Menjelang perayaan Hari Guru Nasional 2019 di media sosial beredar teks pidato Menteri Pendidikan dan Kebudayaan, Nabiel Makarim. Dalam teks pidato tersebut, Nadiem menyinggung berbagai masalah yang dihadapi guru-guru di Indonesia pada saat ini. Ia, antara lain, menulis:
“Anda ditugasi untuk membentuk masa depan bangsa, tetapi lebih sering diberi aturan dibandingkan dengan pertolongan. Anda ingin membantu murid yang mengalami ketertinggalan di kelas, tetapi waktu anda habis untuk mengerjakan tugas administratif tanpa manfaat yang jelas. Anda tahu betul bahwa potensi anak tidak dapat diukur dari hasil ujian, tetapi terpaksa mengejar angka karena didesak berbagai pemangku kepentingan.”
Problematika guru di Indonesia memang banyak dan seolah tak pernah habis.
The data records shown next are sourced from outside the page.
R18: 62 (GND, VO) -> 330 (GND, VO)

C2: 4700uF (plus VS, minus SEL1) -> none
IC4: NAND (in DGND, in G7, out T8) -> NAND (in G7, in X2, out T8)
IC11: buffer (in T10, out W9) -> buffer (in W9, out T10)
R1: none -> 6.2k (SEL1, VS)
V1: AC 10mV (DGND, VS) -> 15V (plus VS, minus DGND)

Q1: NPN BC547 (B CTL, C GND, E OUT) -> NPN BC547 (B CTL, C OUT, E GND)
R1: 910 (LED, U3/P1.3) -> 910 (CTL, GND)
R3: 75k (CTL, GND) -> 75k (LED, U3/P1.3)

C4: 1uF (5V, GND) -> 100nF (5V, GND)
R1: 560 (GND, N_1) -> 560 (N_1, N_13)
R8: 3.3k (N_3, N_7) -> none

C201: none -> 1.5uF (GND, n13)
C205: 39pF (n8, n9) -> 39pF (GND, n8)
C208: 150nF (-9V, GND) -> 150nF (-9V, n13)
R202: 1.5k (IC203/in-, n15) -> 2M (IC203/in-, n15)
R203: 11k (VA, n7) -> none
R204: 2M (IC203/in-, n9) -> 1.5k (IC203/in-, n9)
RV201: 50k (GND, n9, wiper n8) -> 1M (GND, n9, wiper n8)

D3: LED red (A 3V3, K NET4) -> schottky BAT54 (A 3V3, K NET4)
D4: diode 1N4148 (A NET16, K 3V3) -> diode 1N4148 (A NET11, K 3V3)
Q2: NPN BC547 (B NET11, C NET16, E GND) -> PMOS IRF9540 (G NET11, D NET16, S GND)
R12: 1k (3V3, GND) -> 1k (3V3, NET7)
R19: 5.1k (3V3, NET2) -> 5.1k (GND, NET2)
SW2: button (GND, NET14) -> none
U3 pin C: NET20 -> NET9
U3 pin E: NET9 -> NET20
Dari data di Kementrian Pendidikan dan Kebudayaan, jumlah guru di Indonesia diperkirakan sekitar 3.017.296 guru dengan 2.114.765 di antaranya mengajar di sekolah negeri. Di sekolah swasta jumlah guru sekitar 902.531. Dari sekitar 3 juta guru, jumlah guru berstatus honorer diperkirakan sekitar separuhnya. Besarnya jumlah guru honorer menunjukkan bahwa kebutuhan akan guru di Indonesia cukup tinggi.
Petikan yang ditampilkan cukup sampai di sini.